Marcie Vandever, 2022 Navajo Tech graduate
Vandever wants to gain experience in the field that she can ultimately bring home to teach on the Navajo Nation, and she’s also working toward her master’s degree from New Mexico State University.
When she worked in the fabrication lab and led tours for high school students, she would sometimes see that students were intimidated by the machinery. She would point out that traditional crafts such as silversmithing, weaving, or carving kachina dolls out of wood are all analogous to work done in the lab, which is shaping objects with tools, albeit more contemporary ones.
She also likes to note that Navajo citizens may be better prepared for engineering than they might think.
“Manufacturing is a huge opportunity for us as Navajo people.

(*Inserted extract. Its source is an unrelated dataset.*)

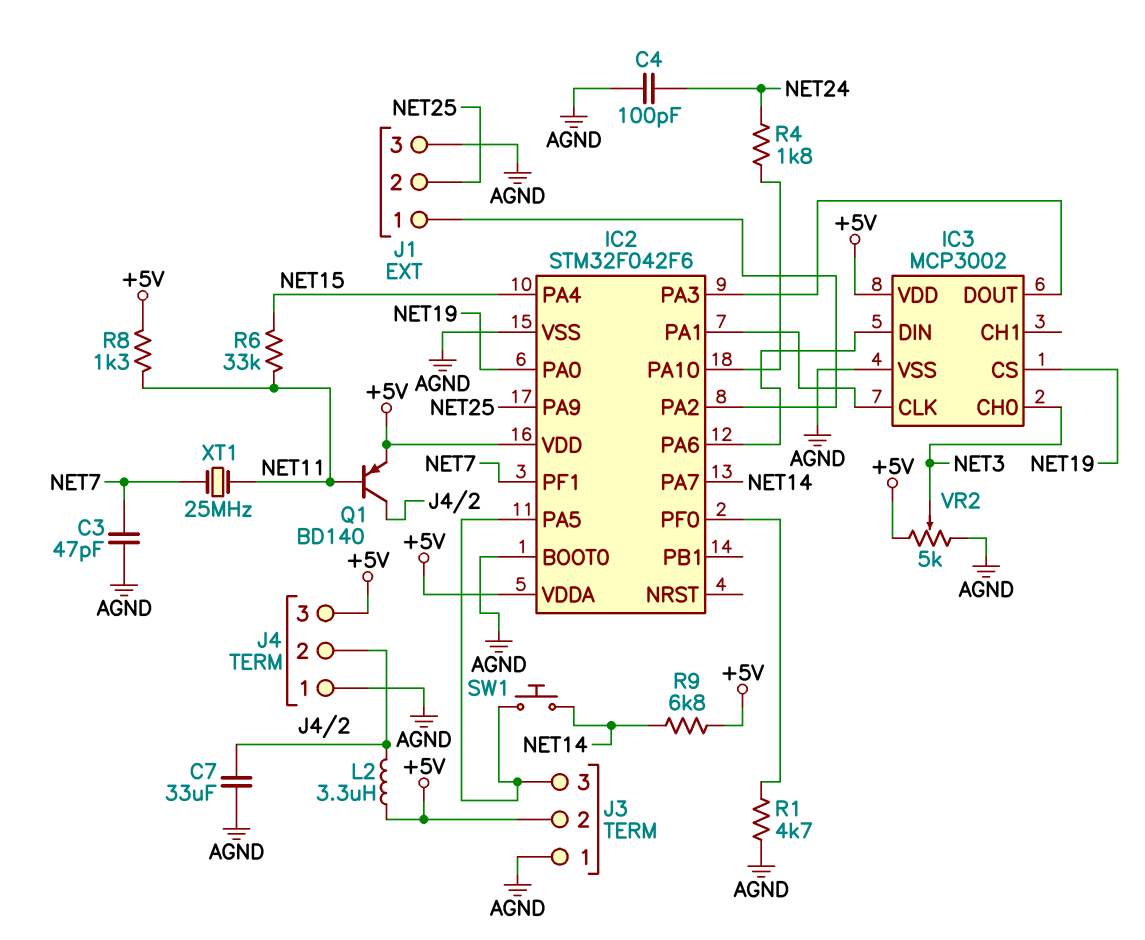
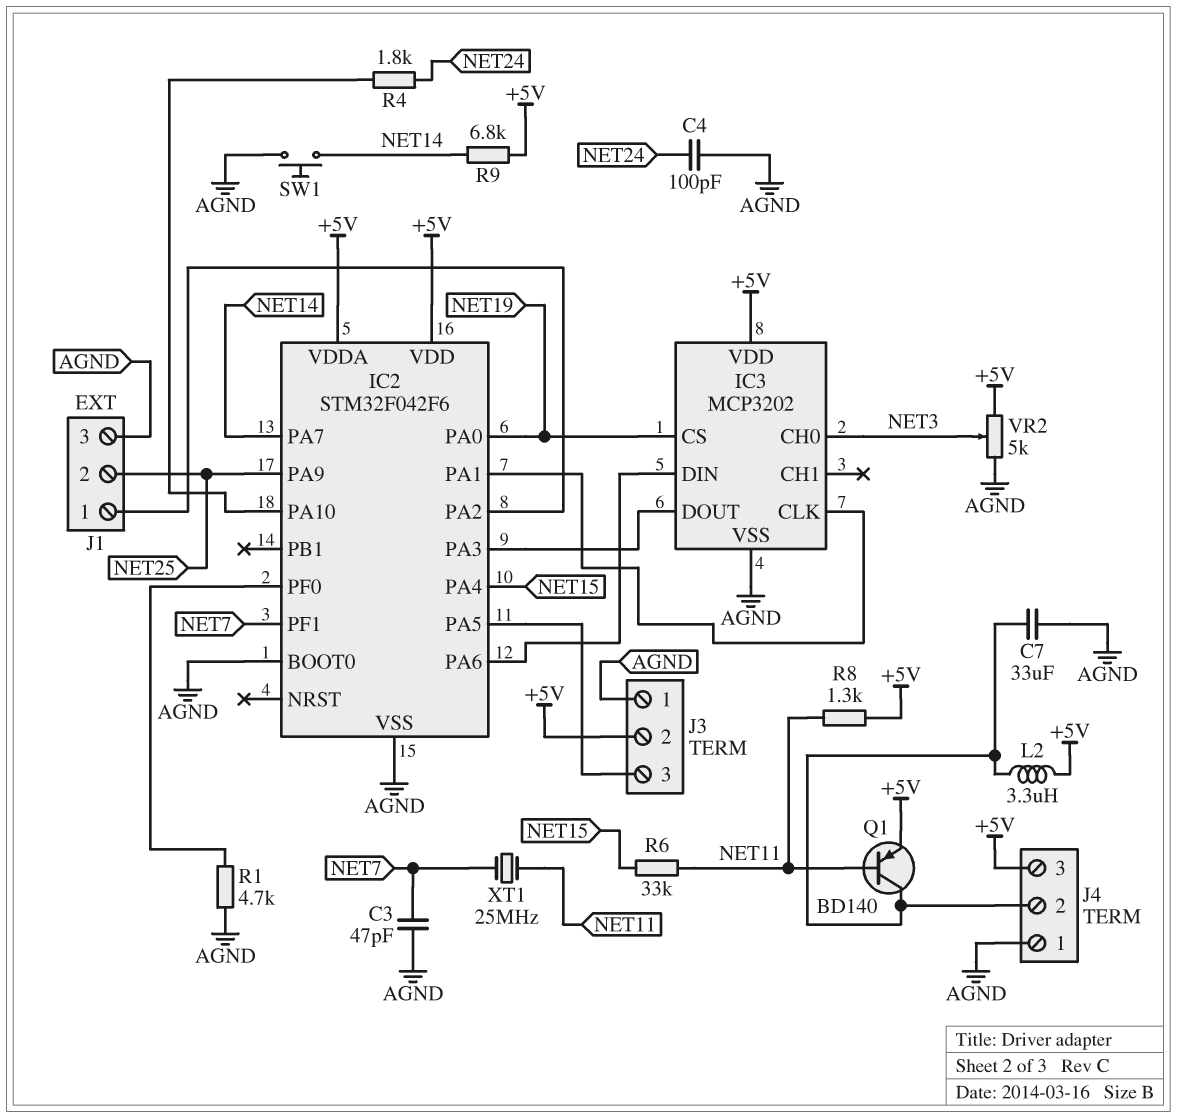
IC3: MCP3002 -> MCP3202
SW1: button (IC2/PA5, NET14) -> button (AGND, NET14)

For people who grew up in very secluded areas, I always think of it as, hey, we’re natural engineers,” she said. “People who live in rural areas, they make do with what they have. If something breaks, they’re going to come up with a way to fix what they have.”
More local career options are needed
Navajo Tech officials have many plans to continue growing out their advanced manufacturing and engineering programming. To allow the lab’s further growth, they hope to break ground in the spring on a new 6,000-square-foot building, paid for with $1 million in federal economic development funding and $1.5 million from the Navajo Nation. Also in the works are apprenticeship programs with partner employers and a Ph.D. program envisioned initially as a joint program with the University of New Mexico. Officials want Navajo Tech to be a hub for graduates of other TCUs to transfer to and earn their bachelor’s or graduate degree in engineering and related fields.
The university is also working on spinning off a business unit to take on paid contracting work, which could include manufacturing a range of products, such as prosthetic devices or small wind turbines. And officials would like to see some of their graduates go out and create their own businesses.
All of these opportunities are fueling Adriane Tenequer’s hope for the future—for both her own career and those of the students coming up behind her. Tenequer, who received her bachelor’s degree in industrial engineering in 2019, is one of the four graduates who staff the fabrication lab, and she is also working remotely on her master’s degree at New Mexico State University—something that’s only possible because of the equipment available in the lab. She anticipates being able to earn her doctorate the same way.
What I want to do is have [Navajo Tech students], as soon as they graduate, start giving back to the community—start providing things that maybe everybody else has but the Navajo Nation itself doesn’t have.
Adriane Tenequer, 2019 Navajo Tech graduate
Once she finishes graduate school, Tenequer could see herself staying at Navajo Tech, working on the new business unit under development, or starting her own local business. She is also passionate about helping build similar opportunities for other Navajo Tech graduates, who, in the past, have too often had to leave the Navajo Nation in order to pursue their career.
“[At Navajo Tech], they really push you to go out into the world, get your experience, and then come back. And when students do that, they tend to go away and don’t come back. Or if they do, then it’s 10 to 15 years from now,” said the 38-year-old mother of two. “What I want to do is have them, as soon as they graduate, start giving back to the community—start providing things that maybe everybody else has but the Navajo Nation itself doesn’t have.”